Jesus rebukes Nicodemus and launches into language that is even more confusing than the first. He references something in addition to the new birth – his being lifted up like the bronze snake Moses lifted up in the wilderness (3:14-15 – See Number 21). There were three ways Jesus was lifted up – on the cross, from the grave and from the earth. Each of these builds faith in who he is that leads to eternal life. Then come those favorite words recited by millions – “For God so loved the world that he actually gave his one and only Son, that whoever believes in him will not perish by have everlasting life.” (John 3:16). [See Raymond Brown, ABC, 134 for “actually gave”].

How did God give Jesus? He gave him first in the incarnation that we will be celebrating in a couple of weeks at Christmas. The second way God gave us Jesus is through his crucifixion. Jesus didn’t have to do either of these things but freely chose both. It is a little unclear if this is John speaking about Jesus’ encounter with Nicodemus, a teaching of Jesus at another time, or if Jesus actually said all of this to Nicodemus (the red letters aren’t inspired you know! Jesus probably spoke through 3:21). It is not unusual for Jesus to speak of himself in the third person as he did that on occasion. What is even more strange is that Nicodemus referred to him in the third person at the beginning of the chapter and to his face (3:2). Either way the message of the remaining verses are clear – Jesus came to save the world for those who understand the “light.” Those who do not are in darkness and have no fellowship with the light.

One last point that has an implication on how we deal with our sin. Jesus said those in the darkness hate the light and will not come into it for “fear that their deeds will be exposed. But those who live by the truth come into the light, so that it may be seen plainly that what they have done has been done in the sight of God.” There is a fundamental difference between those who live in darkness and those who are in the light – trust. Those in darkness fear their secrets will be exposed. They do not trust God enough to stand exposed. Those who walk in the light are honest with their shortcomings. Christians should rather their shortcomings be exposed rather than the alternative – to walk in the darkness.

We need better outlets for this within the church without getting into a big accountability mess that some churches have experienced in the past. This can only come through offering people a safe environment to be themselves and express their honest concerns and struggles.
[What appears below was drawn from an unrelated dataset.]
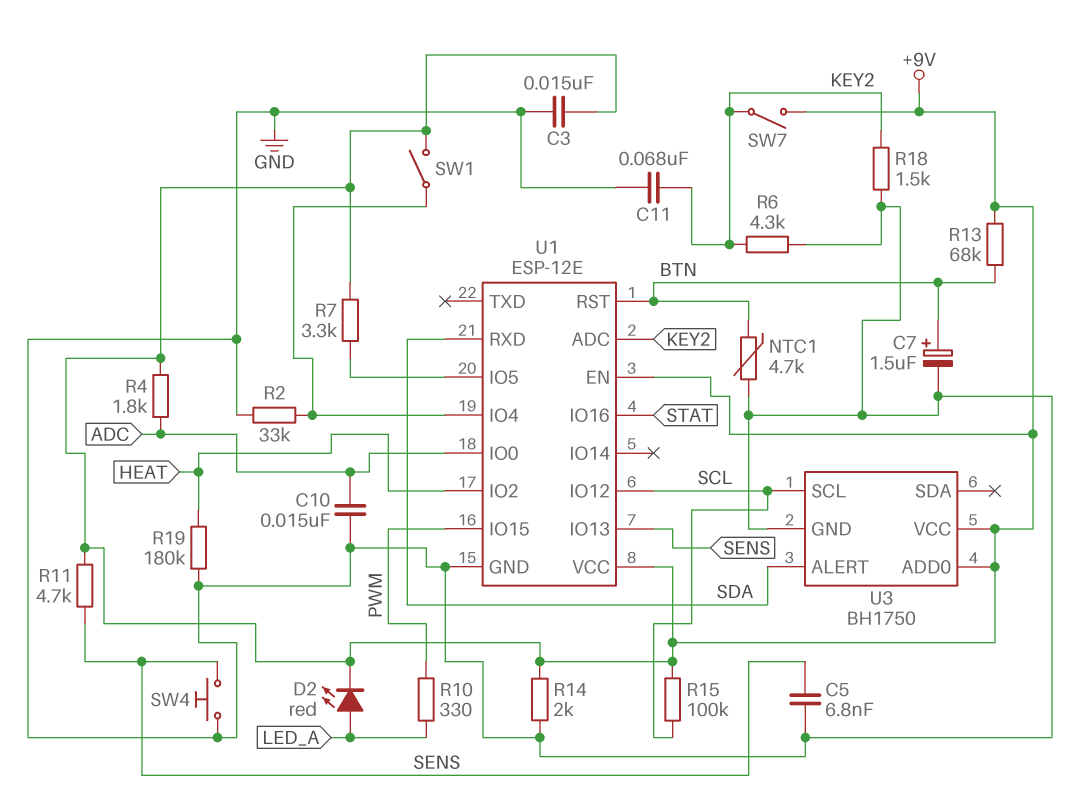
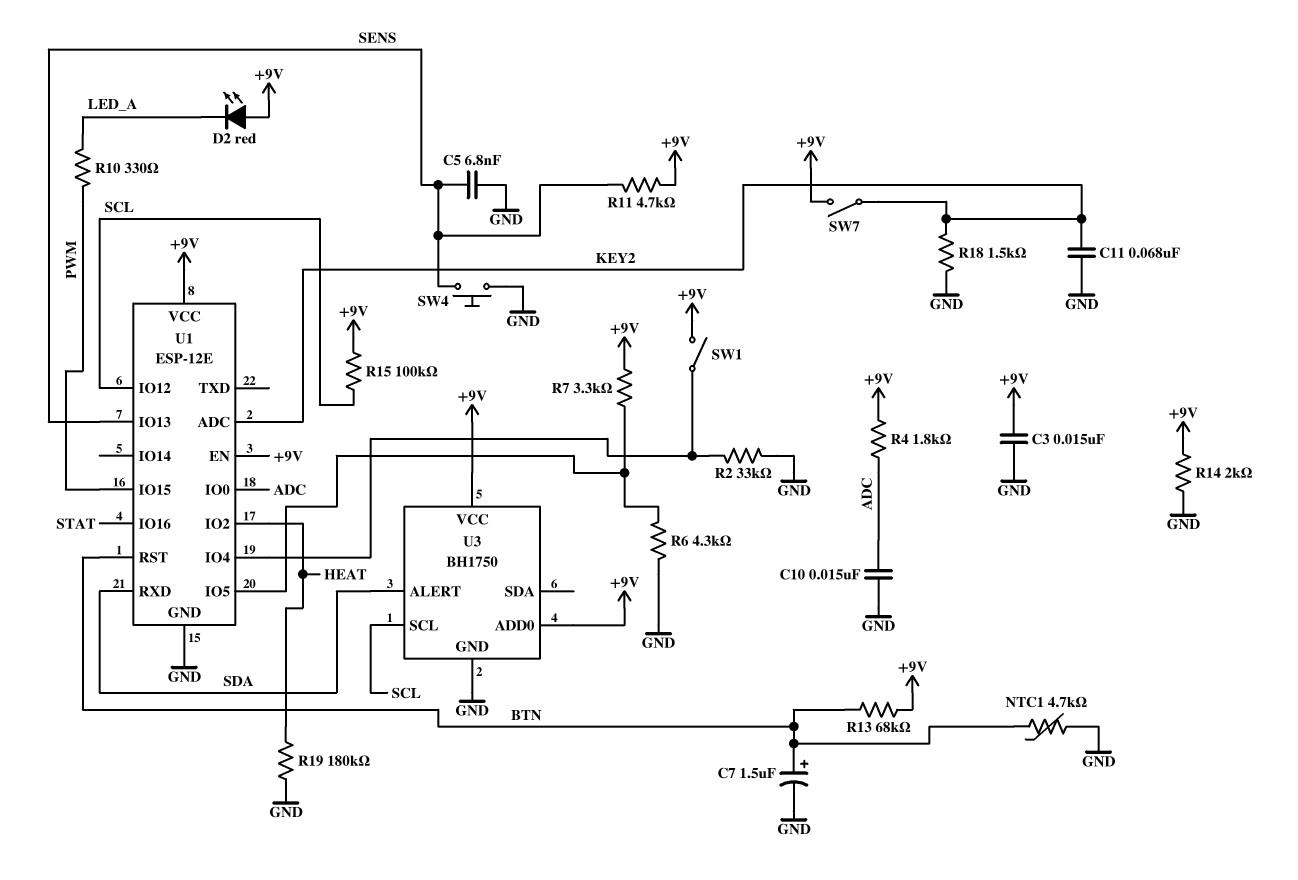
D2: LED red (A LED_A, K +9V) -> LED red (A +9V, K LED_A)
R6: 4.3k (GND, KEY2) -> 4.3k (GND, U1/IO5)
This can only come through time where we don’t feel like we have to smile if we aren’t smiling on the inside and don’t have to say everything is fine if it really isn’t. In one word – Authentic.

Spiritual Murder (John 10:10)

In Jesus’ lesson to the Pharisees in John 10 Jesus compares himself to a shepherd and to a gate. Notice what he tells the Pharisees in 10:10, “The thief comes only to steal and kill and destroy; I have come that they might have life, and have it to the full.” (TNIV).

In the context of what Jesus is saying in John 10 I cannot come away thinking anything short of this, Anyone who preaches a gospel other than the life giving message of Christ and fills their coffers with gain from skinning the sheep commits spiritual thievery. Like any robbery gone wrong the result is often spiritual murder. Let’s call it what it is. It is the worst kind of murder – murder of the soul. It is not just false teaching or incorrect doctrine. Such terms are necessary but they dull down the sense of what is actually happening as much as a doctor calling a fatal heart attack a myocardial infarction. It sounds fancy but it is just a nice way of saying “Heart attack.”